The roles and skills are very different. By “performer” we mean someone who is qualified to make and fulfill promises as an individual. By “manager” we mean someone who is qualified to make and fulfill promises to a team.
With more than three decades of teaching, consulting, and coaching in organizations we have identified key learning to support the successful transition from top performer to manager.
6 Barriers to Success After Promotion
Here’s a list of some common failures people make after being promoted:
- Try to do the manager job in the same way as when they were the great performer – but you can’t conduct the orchestra from the first violinist’s chair.
- Act as the expert, giving orders and direction – they produce a team that doesn’t bring ownership and commitment, just compliance.
- Avoid or don’t see the new skills of coordinating conversations – they think it’s only about the doing, whereas the team must coordinate the doing.
- Avoid dealing with breakdowns, particularly the people issues, and these begin to tear down the team – instead of learning from the breakdowns, they blame them.
- Stay in their old comfort zone – they aren’t comfortable with negotiation, declining, holding people accountable, declaring and managing breakdowns.
- Keep everything in the expert’s frame of acting from knowing, and don’t learn to deal with what they don’t know and learn it.
If performers are going to learn management, we need to ask “what is management?” It’s a question that is usually not asked.

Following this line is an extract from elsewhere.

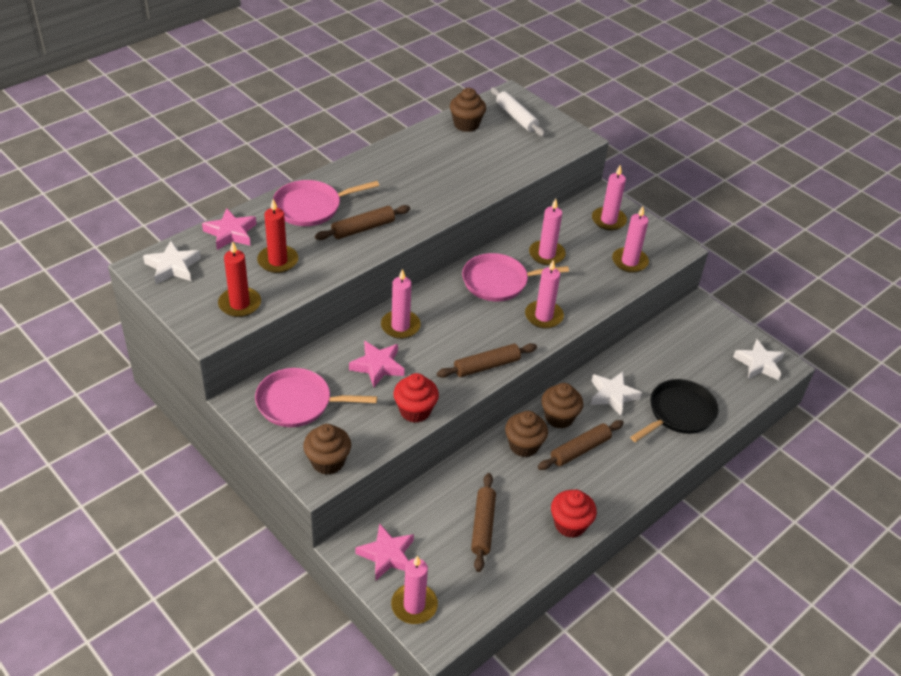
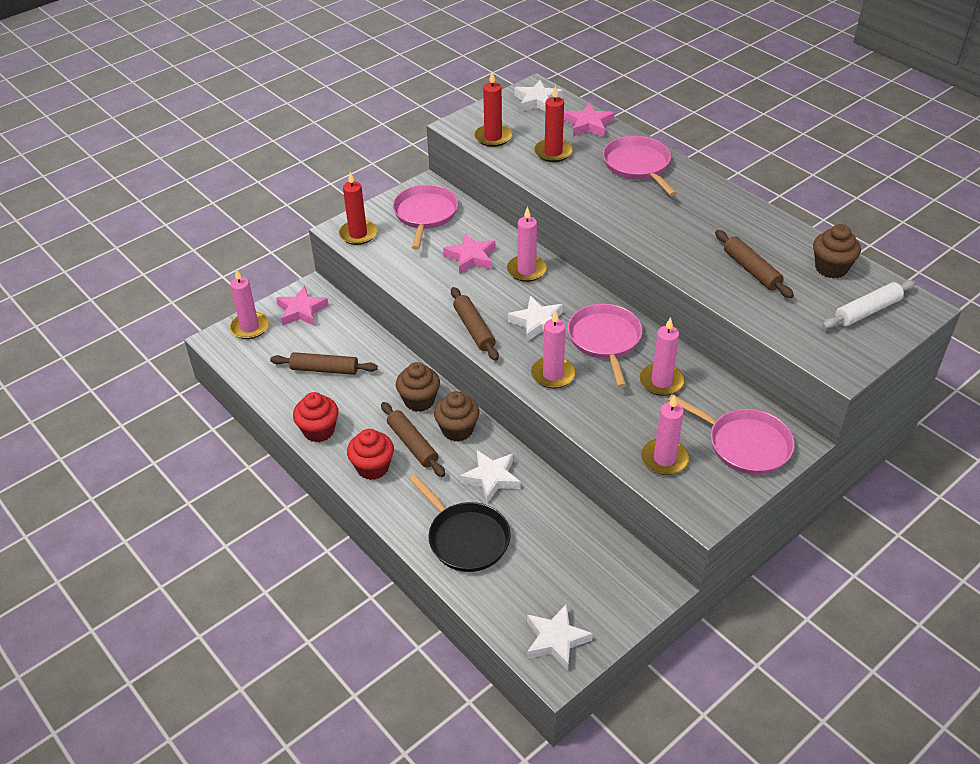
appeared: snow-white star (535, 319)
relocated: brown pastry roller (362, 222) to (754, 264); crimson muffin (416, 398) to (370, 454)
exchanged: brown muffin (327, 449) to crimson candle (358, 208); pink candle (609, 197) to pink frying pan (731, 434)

Answers today tend to be about shallow techniques. Without a powerful answer to the question of “what,” the question of “how” can’t have a powerful answer either.
Managers are responsible for excellence in execution, for growing effective teams, and making and fulfilling promises with their teams that generate competitive value.
9 Keys to Success After Promotion
A successful transition requires the following:
- Taking the management role seriously as a profession, and taking action to develop skills in this profession.
- Seeing the role is about the team’s success, not your personal expertise.
- Learning that the team exists to make and fulfill promises of value to the team’s customers.
- Learning the conversational and interactive skills to enable the team to fulfill its mission – learning the conversations for action of an effective team, including the dimensions of body, emotions, and language.
- Taking breakdowns as part of the job and embracing them to resolve and learn from them.
- Focusing on growing your team members, not just directing their work.
- Learning to listen, and listen for commitment – all action arises from commitment.
- Learning to make and accept trustworthy promises, don’t play the “yes to everything game” – learn than appropriate “no’s” are more valuable than “yes’s” in some situations
- Learn to have not-knowing be the beginning of the effective action, not a barrier to it – go from expert to leader. This prepares you for bigger responsibilities.
Management is a profession – we need to commit to developing our skills to professional standards. This means we need to know the standards and engage in the appropriate practice. If you do take on management, team leading, or leadership as a professional path you want to find personal guides and effective personal coaching whether from your boss, a mentor, or professional coach.